The history of quilts in Ohio is in many ways a reflection of the history of Ohio itself since the early nineteenth century. Just as early settlers boasted a variety of origins ranging from migrants from New England to Germans who arrived either directly from Europe or from earlier settlements in Pennsylvania, their quilt traditions reflected their diverse origins. Quilt making took off around the middle of the nineteenth century owing to improvements in textile and thread production which made materials accessible and increasingly affordable. Inventions such as the power loom then cylinder printing ultimately led to the production of large quantities of printed cottons. Changes in women’s fashion also favored a growth in the creation of decorative quilts. By the 1860s women’s clothing was increasingly shaped from pieces of cloth rather than utilizing the entire width of the fabric. This created fabric scraps which could be pieced into quilts. More affordable textiles mean that rather than completely wearing out clothing, new dresses could be purchased, thus freeing up the old clothes to be repurposed into quilts. The widespread adoption of sewing machines by the end of the century also made the creation of clothing less time consuming and freed up women’s time for making quilts.

With two layers of fabric and a layer of batting in between, quilts served a critical function of providing warmth.

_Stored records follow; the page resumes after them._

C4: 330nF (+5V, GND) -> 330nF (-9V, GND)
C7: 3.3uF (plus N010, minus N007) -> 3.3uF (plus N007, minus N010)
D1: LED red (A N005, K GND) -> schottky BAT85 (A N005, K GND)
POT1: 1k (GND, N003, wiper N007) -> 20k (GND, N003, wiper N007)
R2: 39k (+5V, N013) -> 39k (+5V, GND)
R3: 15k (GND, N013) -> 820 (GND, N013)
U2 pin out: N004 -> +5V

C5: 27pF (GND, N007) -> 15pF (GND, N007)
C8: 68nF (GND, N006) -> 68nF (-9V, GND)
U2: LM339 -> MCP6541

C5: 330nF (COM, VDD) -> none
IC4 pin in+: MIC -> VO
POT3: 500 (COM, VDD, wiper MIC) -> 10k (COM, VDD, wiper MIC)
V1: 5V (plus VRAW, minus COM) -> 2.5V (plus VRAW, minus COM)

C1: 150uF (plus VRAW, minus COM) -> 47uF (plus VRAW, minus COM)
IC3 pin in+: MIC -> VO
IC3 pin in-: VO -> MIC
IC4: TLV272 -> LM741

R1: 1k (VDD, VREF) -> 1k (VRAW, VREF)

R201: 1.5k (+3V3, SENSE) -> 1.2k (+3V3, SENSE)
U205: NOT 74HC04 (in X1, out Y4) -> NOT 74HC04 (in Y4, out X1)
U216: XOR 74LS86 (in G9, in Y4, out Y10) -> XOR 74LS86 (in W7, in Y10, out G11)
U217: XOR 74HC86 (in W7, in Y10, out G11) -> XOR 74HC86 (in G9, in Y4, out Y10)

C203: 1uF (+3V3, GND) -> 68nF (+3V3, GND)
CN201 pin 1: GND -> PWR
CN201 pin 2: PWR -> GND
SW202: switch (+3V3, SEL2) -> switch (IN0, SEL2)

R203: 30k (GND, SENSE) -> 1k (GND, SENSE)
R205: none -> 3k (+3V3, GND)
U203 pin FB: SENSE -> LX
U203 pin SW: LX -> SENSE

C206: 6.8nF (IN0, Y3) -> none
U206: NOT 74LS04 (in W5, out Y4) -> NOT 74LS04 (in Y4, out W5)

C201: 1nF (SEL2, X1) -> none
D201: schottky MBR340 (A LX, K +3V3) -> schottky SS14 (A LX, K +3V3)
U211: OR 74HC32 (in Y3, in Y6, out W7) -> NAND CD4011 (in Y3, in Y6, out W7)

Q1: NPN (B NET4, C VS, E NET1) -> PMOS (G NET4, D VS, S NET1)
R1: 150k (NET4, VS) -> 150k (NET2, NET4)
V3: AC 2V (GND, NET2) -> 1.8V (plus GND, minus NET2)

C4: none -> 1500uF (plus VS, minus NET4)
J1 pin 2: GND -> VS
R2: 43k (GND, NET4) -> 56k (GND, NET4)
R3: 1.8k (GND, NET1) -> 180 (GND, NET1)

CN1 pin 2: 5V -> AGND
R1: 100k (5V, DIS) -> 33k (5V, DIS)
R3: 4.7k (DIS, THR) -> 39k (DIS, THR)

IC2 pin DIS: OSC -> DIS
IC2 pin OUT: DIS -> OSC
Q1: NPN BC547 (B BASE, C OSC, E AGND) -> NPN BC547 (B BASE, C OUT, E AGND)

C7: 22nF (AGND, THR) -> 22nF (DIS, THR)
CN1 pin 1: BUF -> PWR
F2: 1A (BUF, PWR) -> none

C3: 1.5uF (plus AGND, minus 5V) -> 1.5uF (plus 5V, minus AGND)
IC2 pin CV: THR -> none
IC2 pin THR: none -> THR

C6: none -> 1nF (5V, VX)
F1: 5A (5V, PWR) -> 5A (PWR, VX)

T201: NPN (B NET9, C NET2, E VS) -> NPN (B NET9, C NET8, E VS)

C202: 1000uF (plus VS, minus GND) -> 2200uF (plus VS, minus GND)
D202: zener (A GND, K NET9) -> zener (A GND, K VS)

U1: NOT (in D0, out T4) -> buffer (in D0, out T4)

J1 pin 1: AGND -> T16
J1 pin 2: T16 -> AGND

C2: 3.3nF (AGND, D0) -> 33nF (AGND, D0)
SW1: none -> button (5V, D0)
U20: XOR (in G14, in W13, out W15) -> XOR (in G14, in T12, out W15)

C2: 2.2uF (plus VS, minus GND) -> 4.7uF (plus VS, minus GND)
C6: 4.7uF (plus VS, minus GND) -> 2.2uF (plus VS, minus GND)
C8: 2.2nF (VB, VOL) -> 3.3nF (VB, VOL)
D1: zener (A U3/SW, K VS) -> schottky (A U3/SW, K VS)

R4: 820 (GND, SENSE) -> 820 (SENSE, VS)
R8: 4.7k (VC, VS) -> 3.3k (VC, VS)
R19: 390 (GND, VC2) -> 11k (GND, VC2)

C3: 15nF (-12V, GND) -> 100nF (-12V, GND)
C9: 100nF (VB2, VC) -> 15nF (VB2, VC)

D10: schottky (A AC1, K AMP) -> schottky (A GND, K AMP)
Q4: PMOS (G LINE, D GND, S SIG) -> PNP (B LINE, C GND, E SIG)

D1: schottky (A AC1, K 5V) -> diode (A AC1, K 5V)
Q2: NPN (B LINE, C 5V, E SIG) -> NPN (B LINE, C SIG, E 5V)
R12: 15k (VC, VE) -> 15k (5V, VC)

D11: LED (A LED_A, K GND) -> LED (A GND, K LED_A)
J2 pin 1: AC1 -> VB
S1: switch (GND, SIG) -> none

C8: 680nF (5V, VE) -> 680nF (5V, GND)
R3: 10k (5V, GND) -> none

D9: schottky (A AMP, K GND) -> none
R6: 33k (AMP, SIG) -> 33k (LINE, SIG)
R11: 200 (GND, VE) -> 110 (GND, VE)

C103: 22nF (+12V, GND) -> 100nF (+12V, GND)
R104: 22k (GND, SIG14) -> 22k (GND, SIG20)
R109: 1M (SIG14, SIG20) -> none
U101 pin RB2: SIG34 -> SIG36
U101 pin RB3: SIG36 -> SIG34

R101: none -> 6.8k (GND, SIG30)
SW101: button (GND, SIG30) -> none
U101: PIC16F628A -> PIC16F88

Quilts could be quite utilitarian with little decorative stitching or at the opposite extreme they could be highly ornamental, created out of lightweight silk with little batting. Difficult to clean with their delicate fabric and embroidery, crazy quilts represented a luxury that was widely embraced across the United States in the 1880s. They reflected their era not just in their embodiment of Victorian taste with an exuberant combination of colors and textures but in their very impracticality. At the other extreme Amish quilts reflected their makers’ adherence to strict rules and rejection of the whims of fashion.

One of the most extraordinary quilts in the KSU Museum’s collection is attributed to Elizabeth Hobbs Keckley. Born a slave, Keckley learned dressmaking then bought freedom for herself and her son. She lived many years in Washington, DC where she worked for the wives of many prominent politicians including Mary Todd Lincoln. The quilt is pieced together from pieces of dress fabric which appear to be from the 1860s. Keckley lived in Ohio when she served on the faculty of Wilberforce University.

This exhibition assembles quilts which reflect a variety of techniques including appliqué, piecework, crazy quilts, whitework, and embroidery. These different styles represent evolving taste. The quilts also reflect changes in technology, women’s lives, and forms of expression.